In his emails, LaBeouf also demonstrates a flair for the dramatic that New York theater critics will be denied an opportunity to see in the flesh.


“My dad was a drug dealer,” LaBeouf writes. “He was a shit human. But he was a man. He taught me how to be a man. What I know of men Alec is.”


“A man owns up,” he adds. “That’s why Mark McGuire is not a man.”


If the message from Baldwin is to be believed, LaBeouf’s former cast-mate wishes him well.


After LaBeouf apologizes for creating a “disagreeable situation,” Baldwin assures him he doesn’t have an “unkind word to say about you.”


“I’ve been through this before,” Baldwin writes. “It’s been a while. And perhaps some of the particulars are different. But it comes down to the fact that what we all do now is critical. Perhaps especially for you. When the change comes, how do we handle it, whether it be good or bad? What do we learn?”


A spokesman for Baldwin declined to comment and a spokeswoman for LaBeouf did not respond to requests for comment.


Sturridge also is complimentary in his note to LaBeouf.


“I was stunned by the work you were doing, the performance you were giving,” he writes.”I think you lifted the play to a place higher than maybe it even deserved to be.”


This is not the first time that LaBeouf has gotten in trouble for running his mouth off in public.

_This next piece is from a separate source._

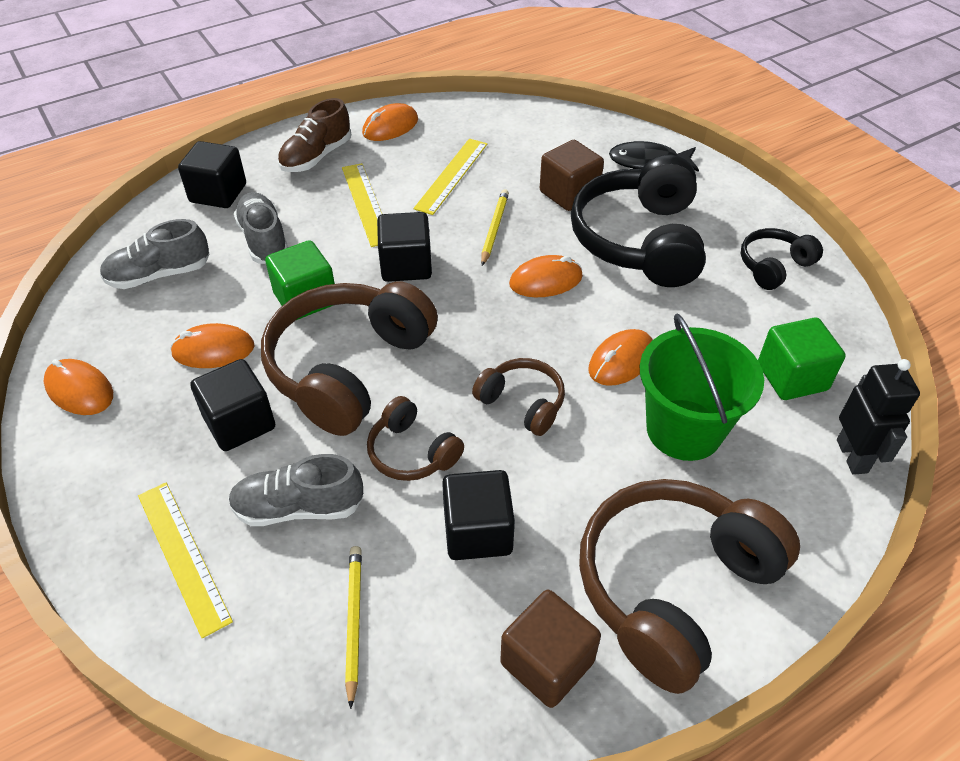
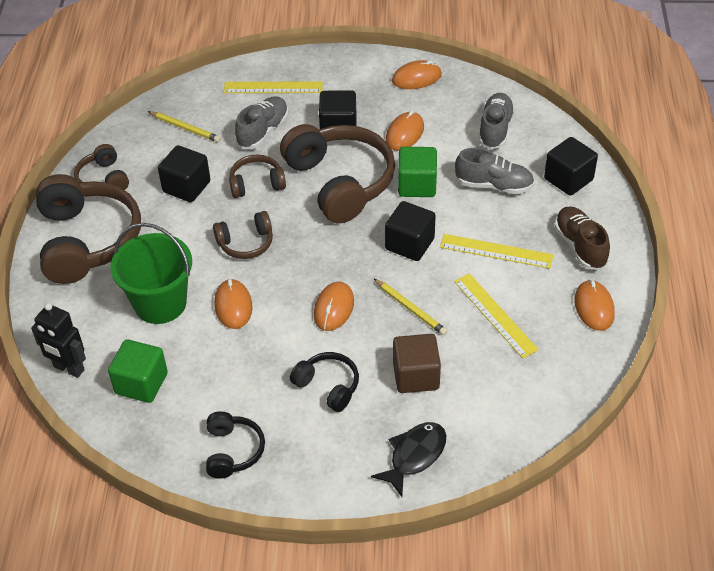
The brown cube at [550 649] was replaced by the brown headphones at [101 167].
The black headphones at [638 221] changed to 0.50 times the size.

In the past he irritated Steven Spielberg by speaking ill of their collaboration on “Indiana Jones and the Kingdom of the Crystal Skull”; said Oliver Stone played too nice when they teamed up on “Wall Street 2: Money Never Sleeps,” and once revealed that he hooked up with “Transformers” co-star Megan Fox when she was on a break from her husband Brian Austin Green.


His frank talk and propensity to criticize former collaborators has inspired at least one high-profile rebuke.


Harrison Ford told Details Magazine that he was displeased by his co-stars comments about the Indiana Jones sequel.


“I think I told him he was a f—ing idiot,” Ford said. “As an actor, I think it’s my obligation to support the film without making a complete ass of myself.”


On Wednesday and Thursday, LaBeouf also took the opportunity to share some colorful thoughts about acting, as well as some historical lessons of questionable veracity.


“Actors used to be buried with a stake through the heart,” he tweeted. “Those peoples performances so troubled on-lookers that they feared their ghosts.”


Oh, and based on his messages with Rick Sordelet, the show’s fight director and a faculty member at Yale University’s drama school, an MFA may be in LaBeouf’s future…possibly one from a certain New Haven-based institute of higher learning.


In a message, Sordelet hails LaBeouf’s work ethic and says he has been in touch with the head of the school’s acting program about having him matriculate.


“It must have been difficult for others in the room to be schooled by someone who’s raw talent and enthusiasm out matched theirs,” Sordelet writes.


Sounds like somebody might be passing James Franco on the quad some day soon.